Karl Johann Greith (b. at Rapperswil, Switzerland, 25 May 1807; d. at St. Gallen, 17 May 1882) was a Swiss Catholic bishop and church historian.

==Life==
He received his early education at St. Gall, then went to the lyceum at Lucerne and the Ludwig-Maximilians-Universität München; at the university he studied theology, philosophy, and history, and met Joseph Görres. In 1829 he went to Paris to perfect himself in library work; while there he decided to enter the priesthood and completed his theological studies in the Sulpician seminary of that city. He was ordained priest in 1831, and was made sub-librarian of St. Gall, also sub-regent and professor of the ecclesiastical seminary.

During the ecclesiastico-political troubles which soon after arose in Switzerland, Greith was prominent with pen and voice in defence of the Catholic Church. He was, consequently, deprived of his offices. He went to Rome, at the instance of the English Government, for the purpose of collecting documents in the Roman libraries and archives relating to English history. After the restoration of peace he devoted himself to parochial work in St. Gall, was made dean of the cathedral in 1847, professor of philosophy in 1853, and was consecrated Bishop of St. Gall in 1862.

From early years he had been an intimate friend of Ignaz von Döllinger, and at the First Vatican Council he held, in regard to the question of papal infallibility, that a dogmatic decision was inadvisable under existing circumstances. However, he accepted the decision of the council and tried to induce Döllinger to do the same.

Greith was a strong champion of ecclesiastical interests and defended the Catholic church against civil power.

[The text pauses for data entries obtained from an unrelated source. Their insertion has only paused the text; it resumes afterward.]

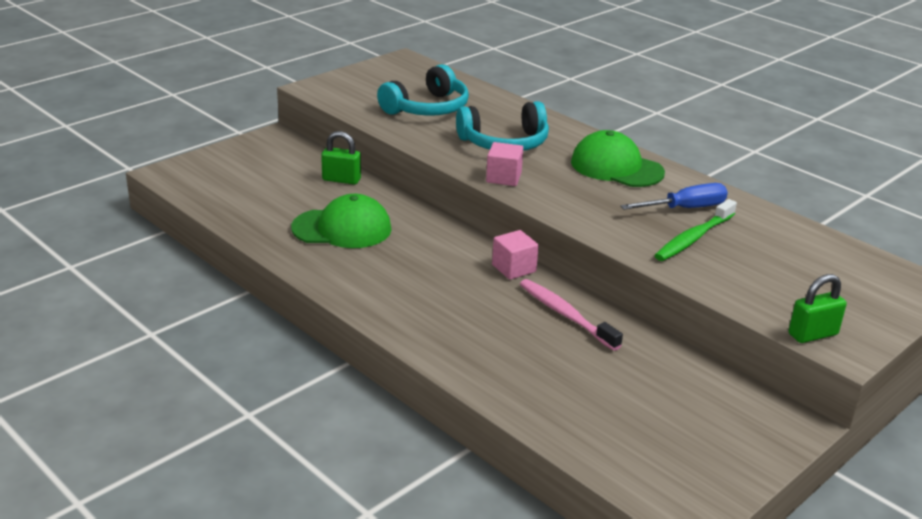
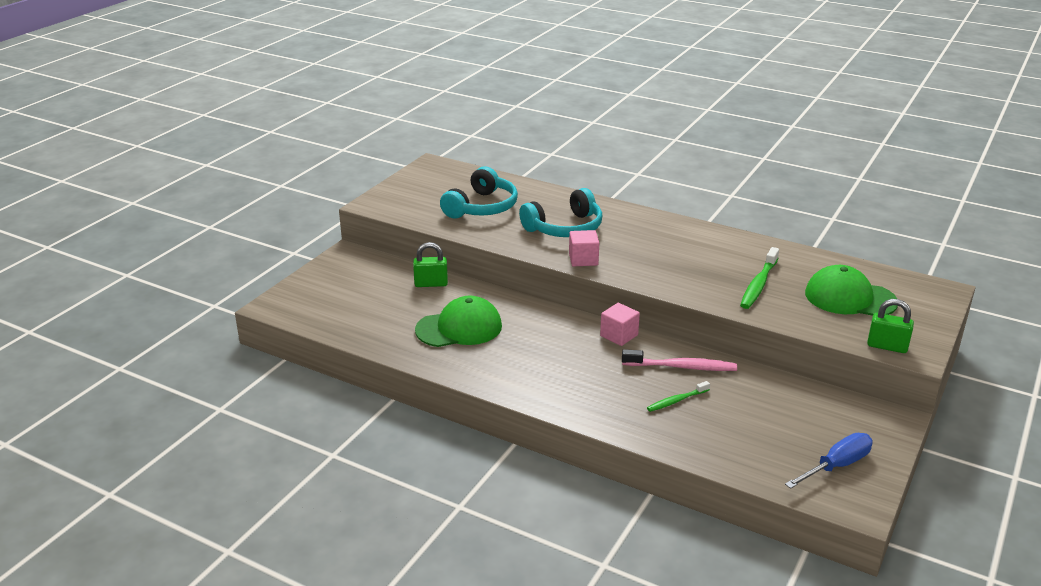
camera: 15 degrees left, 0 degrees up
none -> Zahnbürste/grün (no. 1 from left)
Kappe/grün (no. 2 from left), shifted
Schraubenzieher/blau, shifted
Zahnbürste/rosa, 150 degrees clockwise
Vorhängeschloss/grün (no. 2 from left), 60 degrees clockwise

He could not prevent the suppression of his seminary for boys nor hinder the civil prohibition of missions and retreats; nevertheless he renewed the religious life of his diocese and called into being an educated clergy.

==Works==

He devoted himself to the study of history and corresponded with numerous scholars, among others Joseph Freiherr von Lasaberg, Georg Heinrich Pertz, Johann Friedrich Böhmer, Franz Pfeiffer, Johann Friedrich Heinrich Schlosser, Franz Mone, Gall Morel, and others. His numerous ecclesiastico-political writings were only of transient importance, and they bear witness to his Catholic sentiments.

In his sermons and pastoral letters he laid great stress on the greatness and majesty of God as exhibited in the Redemption and in the founding and continuous activity of the Catholic Church. He published Katholische Apologetik in Kanzelreden in three volumes (Schaffhausen, 1847–52). He also wrote, in collaboration with the Benedictine Georg Ulber, Handbuch der Philosophie fur die Schule und das Leben (Freiburg, 1853–57).

Greith had no sympathy with scholastic philosophy and esteemed Descartes and Leibnitz.

His best and most lasting work was done in history. Among his historical publications were:
- Spicilegium Vaticanum, Beiträge zur näheren Kenntniss der vatikanischen Bibliothek für deutsche Poesie des Mittelalters (Frauenfeld, 1838)
- Die deutsche Mystik im Predigerorden (Freiburg, 1861)
- Der heilge Gallus (St. Gall, 1864)
- Die heiligen Glauensboten Columban und Gall (St. Gall, 1865)
- Geschichte der altirischen Kirche und ihrer Verbindung mit Rom, Gallien und Alemannien, 430-630 (Freiburg, 1867)
This last work is an exhaustive study of the foreign relations of the early Roman Catholic Church in Ireland, especially its relations with Rome and its missionary work.